By 1918, his hospital was specializing in hip fractures using Thomas splints and traction. That summer, whole battalions of 1,000 men or more would arrive with the newly discovered Spanish flu.
Returning to Alberta
Dr. Ower arrived in Edmonton in 1919 as the first Professor and Chairman of the University of Alberta’s Department of Pathology, as well as seropathologist at the provincial laboratory. He was also the surgical pathologist at the Misercordia and the Edmonton General hospitals for decades.
After pathologists were required to examine all surgical specimens taken in rural Alberta in 1924, the volume of work at the U of A Hospital increased to over 9,500 specimens per year by 1941 — the largest in Canada.
During World War 1, Dr. Ower developed an acute pancreatitis. Sir William Osler informed him that this might lead to insulin-dependent diabetes (which it did in 1926). Dr. Ower’s insulin requirements increased from 10 units per day in 1932 to 30 in 1947 to 55 in 1955, mostly of Toronto (CZI) insulin.
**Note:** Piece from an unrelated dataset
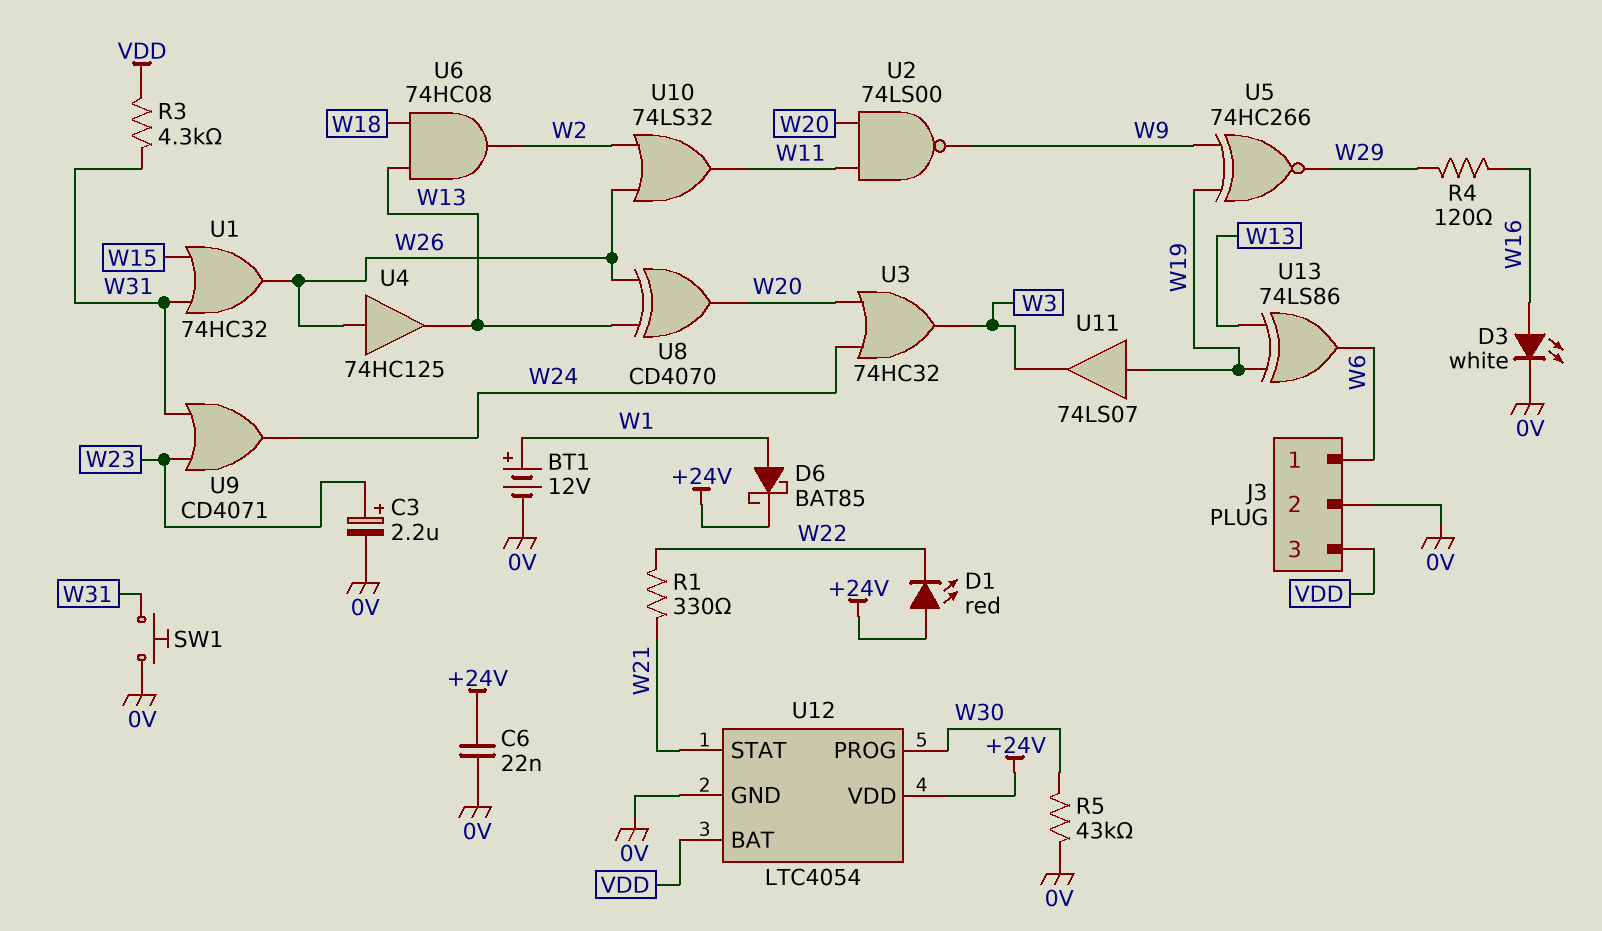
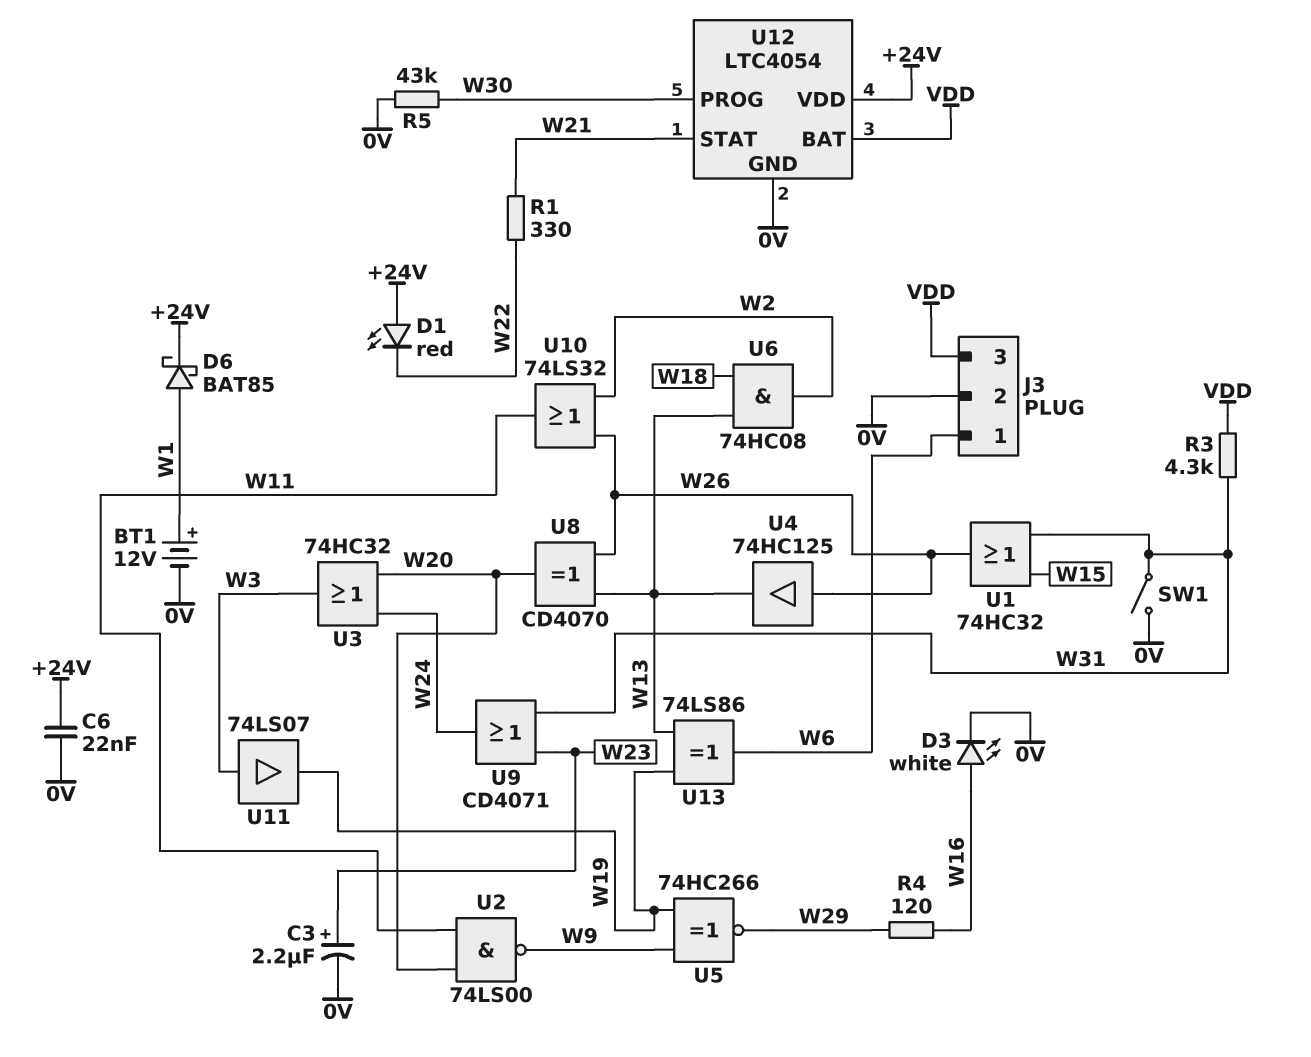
SW1: button (0V, W31) -> switch (0V, W31)
U11: buffer 74LS07 (in W19, out W3) -> buffer 74LS07 (in W3, out W19)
From 1939 to 1943, Dr. Ower was the acting Dean of Medicine at the U of A, replacing Dr. Rankin. He organized the acceleration and compression of medical classes in 1942 that resulted in two extra classes graduating before the end of World War II.
Alberta’s medical contribution to the war effort, as part of the 800 extra physicians requested by Minister Ralston in 1942, was exceptional. By 1945, medical enlistments from Alberta reached 70% of the the number of registered physicians in Alberta in 1939. The Canadian average was 30%.
With Dr. Rankin’s assistance, a new provincial lab was designed, built and opened in 1950.
After Dr. Rankin’s retirement, Dr. Ower became the Dean of the U of A's Faculty of Medicine (1945-48). Achievements during his time as dean include:
- The start of postgraduate medical education (1946).
- The rejuvenation of medical research by the Medical Research Council’s western research group (1946).
- The transfer of the 1923 ($500,000) Rockefeller grant to the Faculty by the University.
Later achievements
Suffering from failing health as a result of complications from his diabetes, he resigned as Dean in 1948 and returned to his position as the Director of Pathology and Clinical Laboratories.
Despite his poor health, Dr. Ower helped to form the Alberta and Canadian Pathology Societies. He gave his last lecture on diabetes in 1953.
Dr. Ower had been instrumental in establishing all the Reporting Clubs in the faculty beginning in 1920, only resigning as secretary of the Mewburn Reporting Club in 1958 because he had lost his sight.
McGill awarded him an honorary LL.D.